Ned’s stare was intense. “Motors filled with empty shells running up and down the roads near the trench lines would make it sound like hell itself was about to be unleashed.”
“Biscuit tins too. We’ve loads of those lying around.” Charlie’s blood fizzed. No one had ever thought his ideas could be useful before.
Ned was already pushing away from the table. “I’m going to write to General Hull about this immediately. Capital idea, Villiers, capital!”
Charlie looked away from the lieutenant striding out of the mess tent, more than a little confused about what had happened.
???
The operation to move the front lines was launched the evening of 25 May. That night, Charlie had been signed to the diggers, carrying shovels and pickaxes weighted down with sandbags to limit noise.
Even though there was no gunfire or shelling, Charlie still couldn’t fight the thunder of his heart as he stepped up on the muddy field, shovel in hand.
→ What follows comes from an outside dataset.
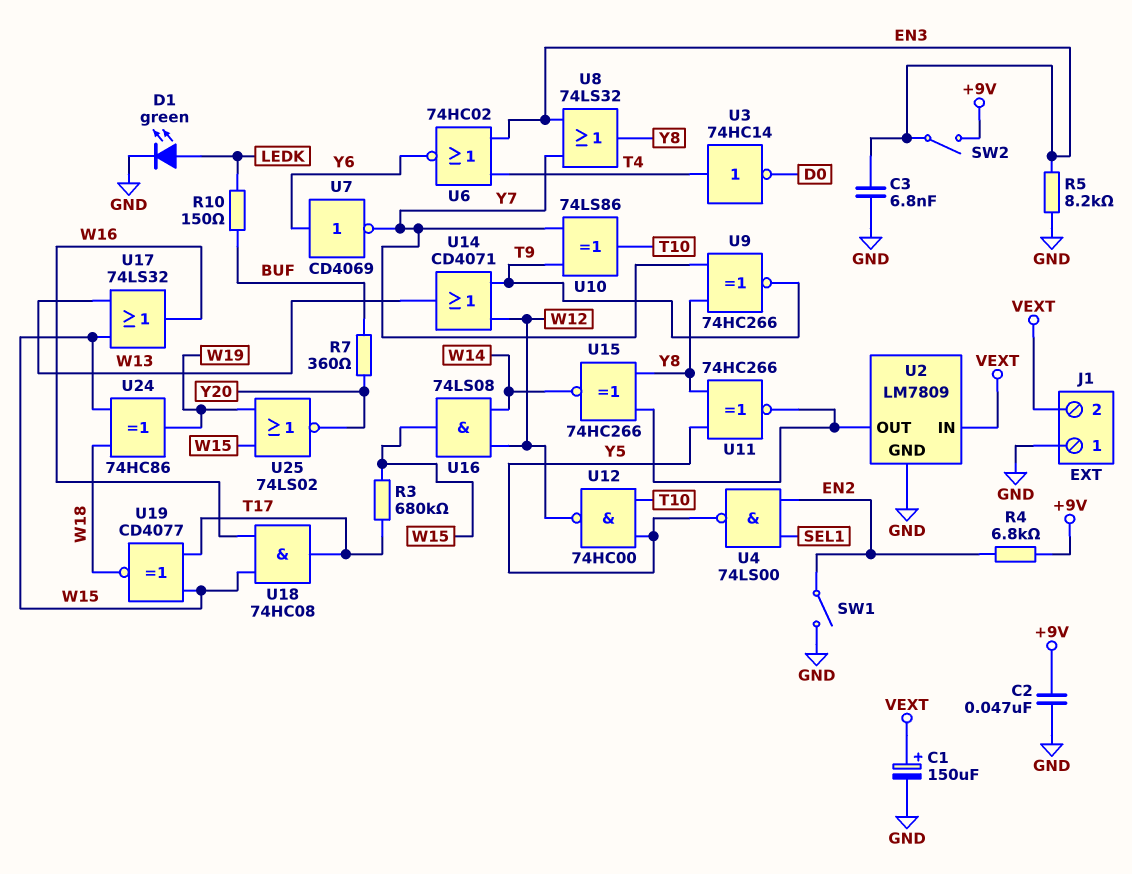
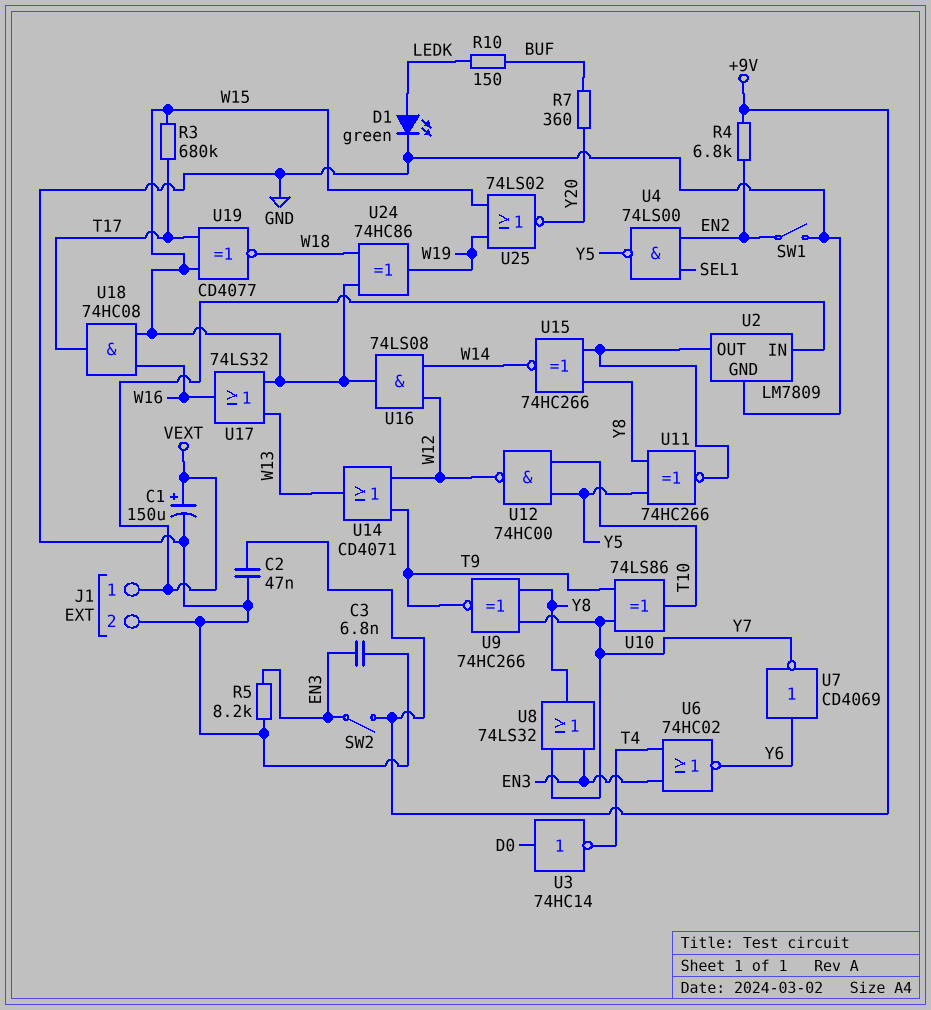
J1 pin 1: GND -> VEXT
J1 pin 2: VEXT -> GND
U3: NOT 74HC14 (in T4, out D0) -> NOT 74HC14 (in D0, out T4)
It took only minutes to cross the hundred or so yards and arrive at his appointed spot. Charlie put his shovel into the ground, and with a kick of the boot, he began digging their new home.
All around Charlie, thousands and thousands of men worked in near complete silence at the same task. There was a unity in their movements, as if they were one form, each man contributing to this single activity, of digging, moving dirt, creating supports for the new trenches, keeping guard. There was an energy that seemed to go up and down the line, an awareness of the hundreds of others Charlie neither saw nor heard.
It was the single most impressive thing Charlie had experienced in his entire life.
Even though the night was still early, Charlie knew in his soul that these rough-and-ready London boys were going to pull off this stupid fucking plan. In a single night, the 1st London Territorial was going to gain more ground than Charlie could remember in the whole course of his time in Flanders. Not because the generals were brilliant, but because the ordinary soldiers were brave and determined.
Charlie smiled as he heard the God-Almighty racket of the wagons full of biscuit tins going up and down the road. It wasn’t a perfect plan, but it caused enough noise to hopefully scare the enemy from going over the top tonight.